In European folklore, fairies have several manifestations. There are hobgoblins who are hideous, but very helpful, and goblins who cause trouble for everyone. There are frightening banshees who are omens of bad luck, and several versions of invisible magical creatures who are either benevolent or mischevious.

The Irish folklore has a particularly interesting and widely popular depiction of fairies: they cause changelings! It was believed that fairies with their ability to appear, disappear, and change forms at will, often assumed forms of living human beings. They often took the place of children and women. Mysterious diseases and mental illnesses were often seen as cases of changelings.

One of the most popular figures in children’s fiction, the Tooth fairy has its origins in Europe. Losing baby teeth had several attributed meanings in different European cultures. Nordic traditions required that the first baby tooth be buried away to ward off bad luck in the next life. Vikings considered baby teeth lucky and carried it with them to battles.

The modern tooth fairy is believed to reward children with money in exchange for their baby teeth.

6. Mermaids and Sirens

Mermaids and Sirens have similar forms- half human, half fish.

Mermaids are usually considered kind, benevolent creatures. Some of the earliest depictions show them as guardians of human beings, such as the Syrian goddess Atargatis. Some argue that the earliest depiction of a similar creature is that of a merman. The merman was in fact the God of the sea in Babylonian traditions. Much like the Syrian goddess, the merman watched over the humans of the city and often gave advice and knowledge. The attractive form of mermaids was possibly inspired from the Greek renditions of Nereids, members of the Nymph species who were half-human, half-fish.

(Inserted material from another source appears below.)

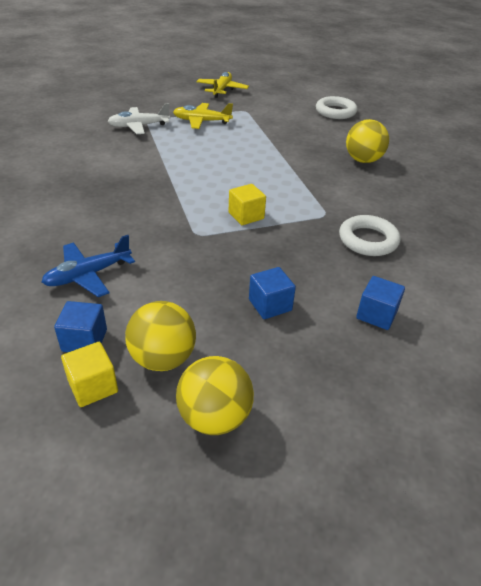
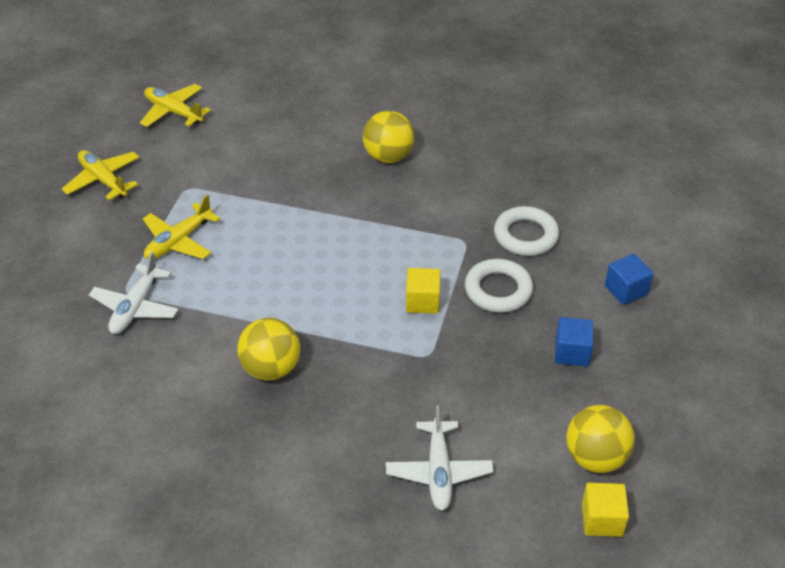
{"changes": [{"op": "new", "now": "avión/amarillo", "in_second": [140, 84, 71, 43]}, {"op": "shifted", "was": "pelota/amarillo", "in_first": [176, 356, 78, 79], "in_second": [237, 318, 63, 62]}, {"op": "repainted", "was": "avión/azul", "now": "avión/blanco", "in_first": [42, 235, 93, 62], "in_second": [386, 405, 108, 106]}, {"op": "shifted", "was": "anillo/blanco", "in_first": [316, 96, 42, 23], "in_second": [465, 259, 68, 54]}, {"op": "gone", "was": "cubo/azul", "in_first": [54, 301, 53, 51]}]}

Sirens were believed to be frightening creatures who lured seamen into the waters and to their deaths. Seamen were warned against paying attention to the song of the Sirens since their song tempted the seamen into going into the water and getting preyed on by the sirens. In Odyssey, Odysseus had his fellow men block their ears with wax in order to be deaf to the Sirens’ song. He himself was tied to the mast. It is said that when a man successfully evades a Siren, the Siren commits suicide. In another account in Greek mythology, the Sirens were appointed to guard Persephone, failing which, they were punished with bird forms and banished from the sea. Consequently, several depictions feature Sirens with bird legs, beaks and feathers.